Hilderbrand’s latest cautionary tale exposes the toxic—and hilarious—impact of gossip on even the most sophisticated of islands.
Eddie and Grace Pancik are known for their beautiful Nantucket home and grounds, financed with the profits from Eddie’s thriving real estate company (thriving before the crash of 2008, that is). Grace raises pedigreed hens and, with the help of hunky landscape architect Benton Coe, has achieved a lush paradise of fowl-friendly foliage. The Panciks’ teenage girls, Allegra and Hope, suffer invidious comparisons of their looks and sex appeal, although they're identical twins. The Panciks’ friends the Llewellyns (Madeline, a blocked novelist, and her airline-pilot husband, Trevor) invested $50,000, the lion’s share of Madeline’s last advance, in Eddie’s latest development.

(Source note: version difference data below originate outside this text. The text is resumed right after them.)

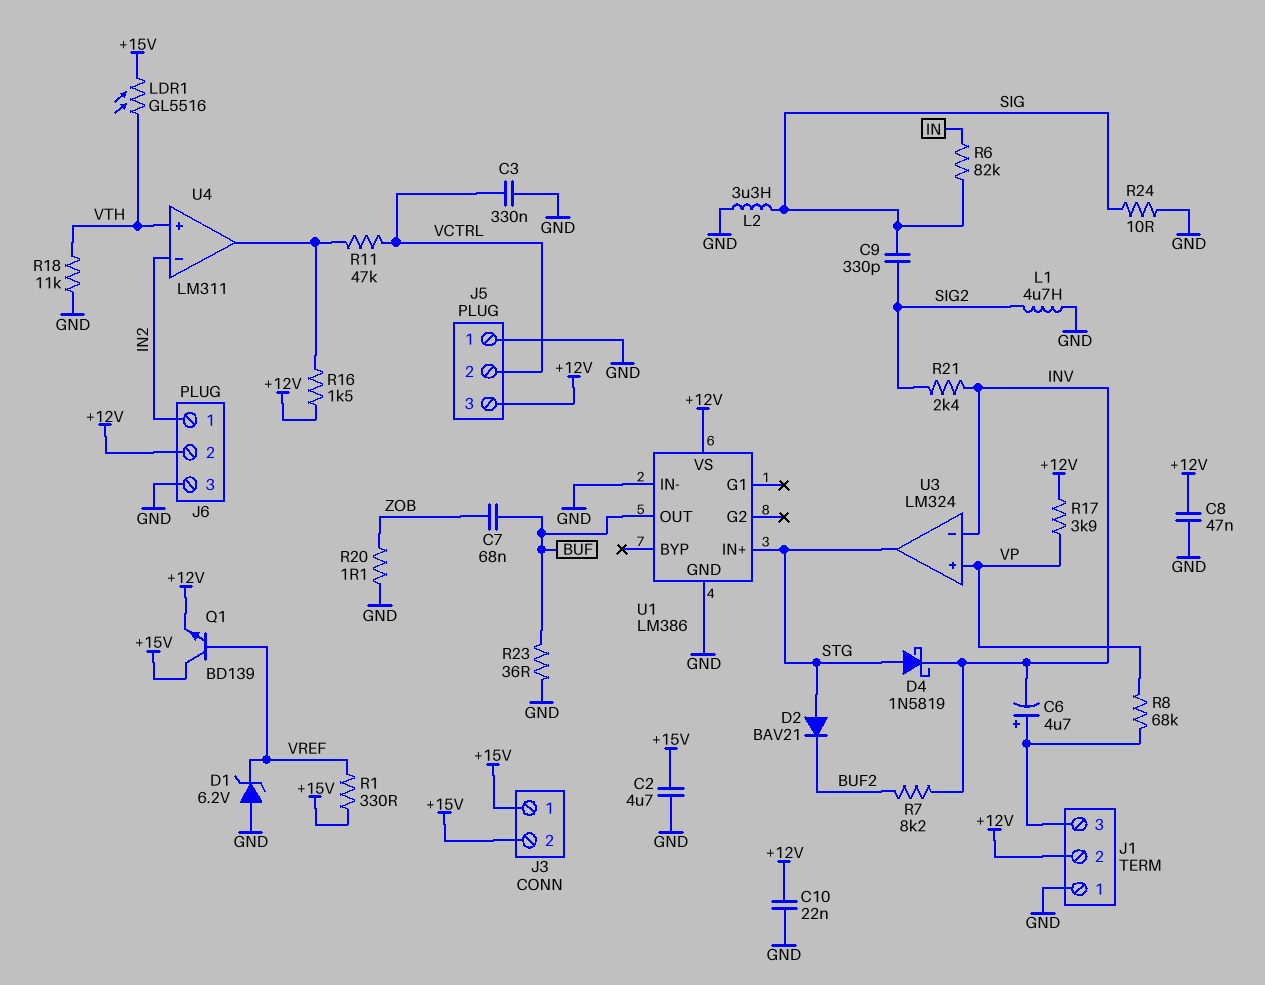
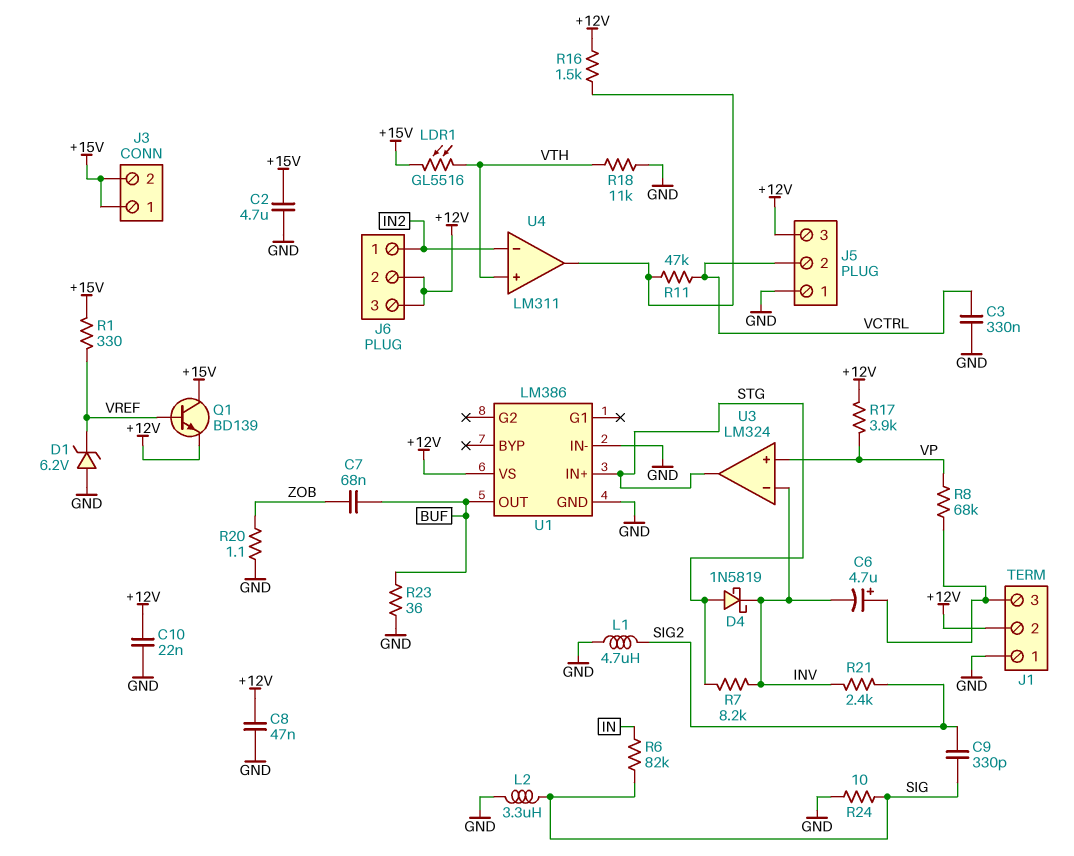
D2: diode BAV21 (A STG, K BUF2) -> none
J6 pin 3: GND -> +12V
R7: 8.2k (BUF2, INV) -> 8.2k (INV, STG)

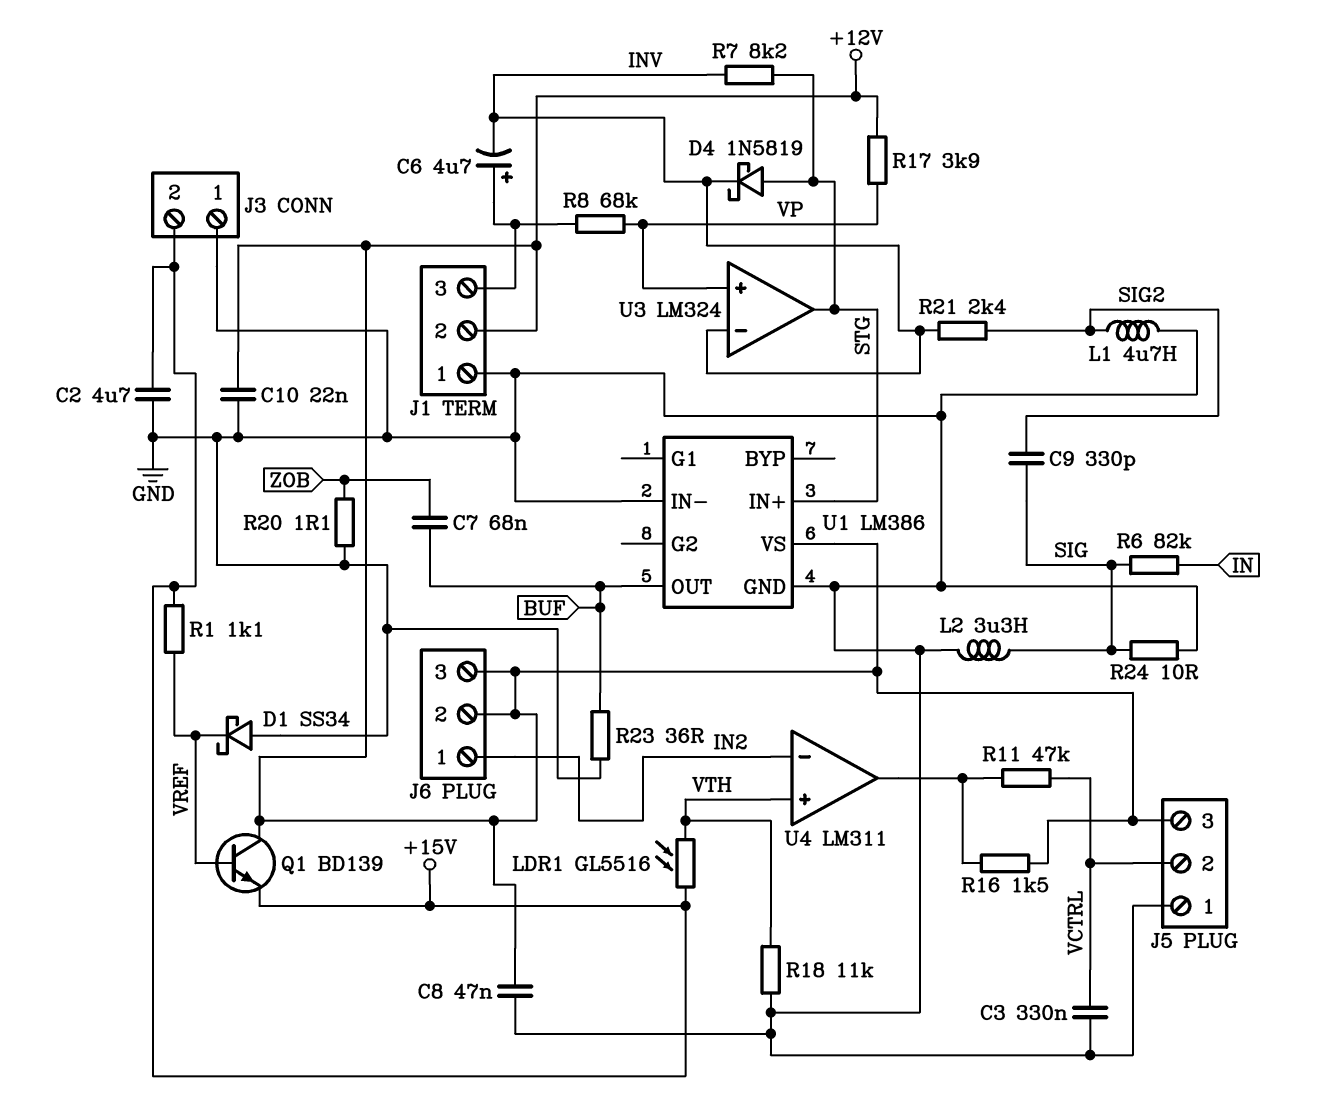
D1: zener 6.2V (A GND, K VREF) -> schottky SS34 (A GND, K VREF)
J3 pin 1: +15V -> GND
Q1: NPN BD139 (B VREF, C +15V, E +12V) -> NPN BD139 (B VREF, C +12V, E +15V)
R1: 330 (+15V, VREF) -> 1.1k (+15V, VREF)

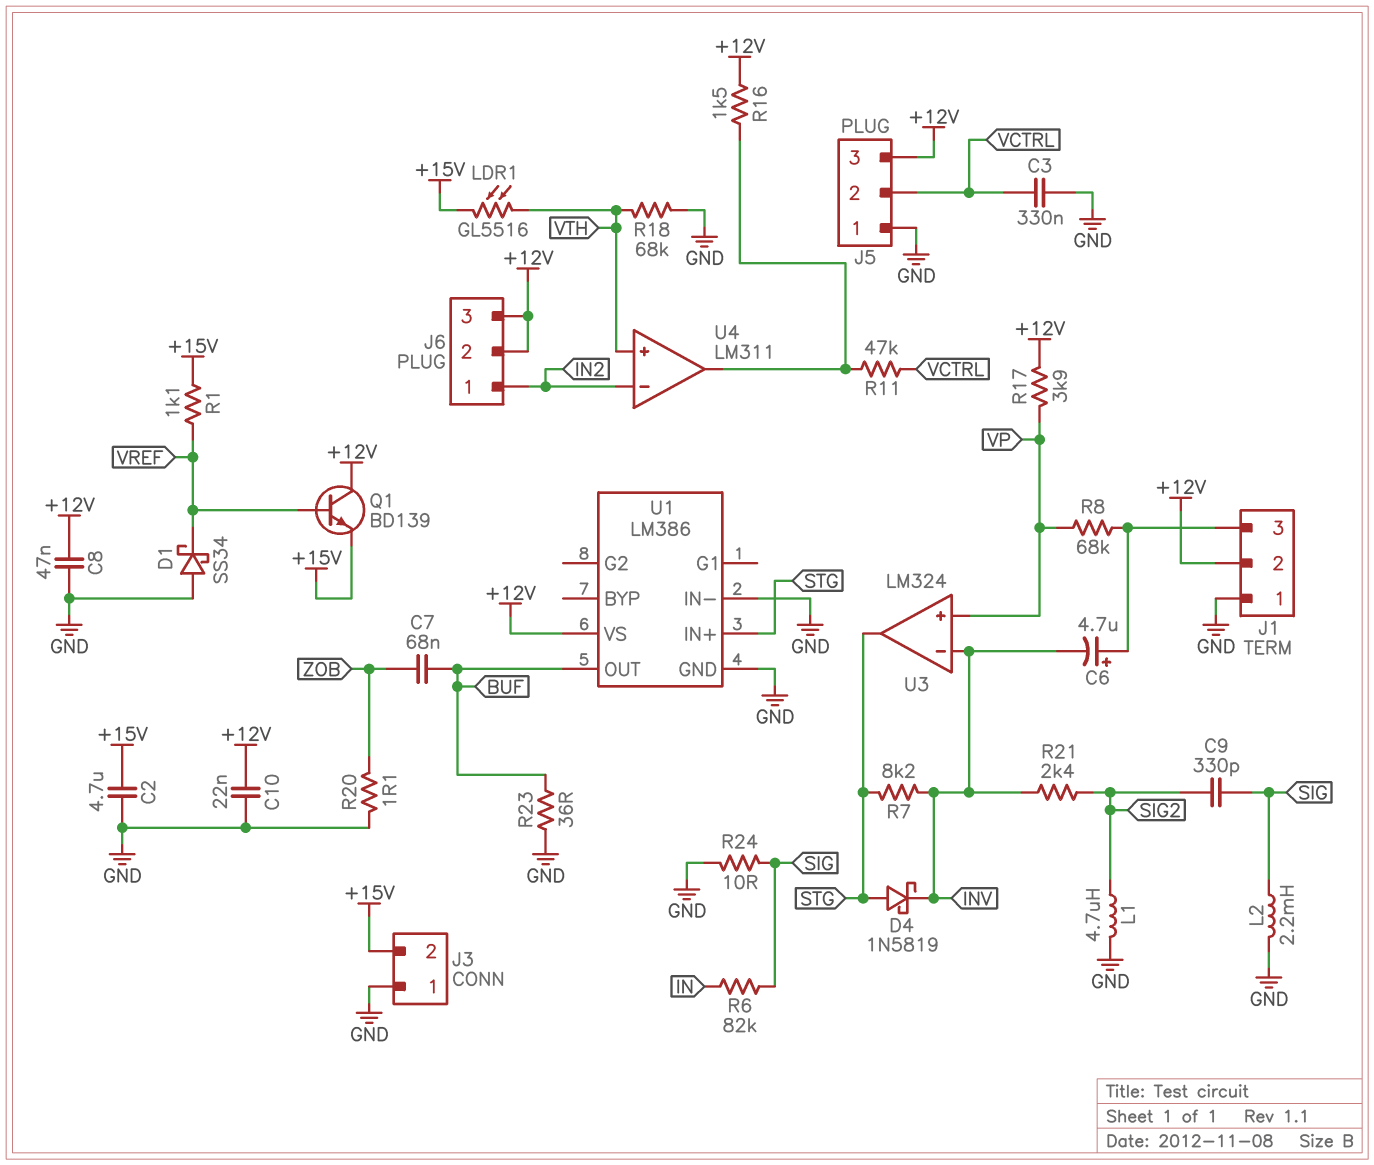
L2: 3.3uH (GND, SIG) -> 2.2mH (GND, SIG)
R18: 11k (GND, VTH) -> 68k (GND, VTH)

But Madeline, hard-pressed to come up with catalog copy, much less a new novel, is living in increasingly straightened circumstances, at least by Nantucket standards: she can only afford $2,000 per month on the apartment she rents in desperate hope that “a room of her own” will prime the creative pump. Construction on Eddie’s spec houses has stalled, thanks to the aforementioned crash. Grace, who has been nursing a crush on Benton for some time, gives in and a torrid affair ensues, which she ill-advisedly confides to Madeline after too many glasses of Screaming Eagle. With her agent and publisher dropping dire hints about clawing back her advance and Eddie “temporarily” unable to return the 50K, what’s a writer to do but to appropriate Grace’s adultery as fictional fodder? When Eddie is seen entering her apartment (to ask why she rented from a rival realtor), rumors spread about him and Madeline, and after the rival realtor sneaks a look at Madeline’s rough draft (which New York is hotly anticipating as “the Playboy Channel meets HGTV”), the island threatens to implode with prurient snark. No one is spared, not even Hilderbrand herself, “that other Nantucket novelist,” nor this magazine, “the notoriously cranky Kirkus.”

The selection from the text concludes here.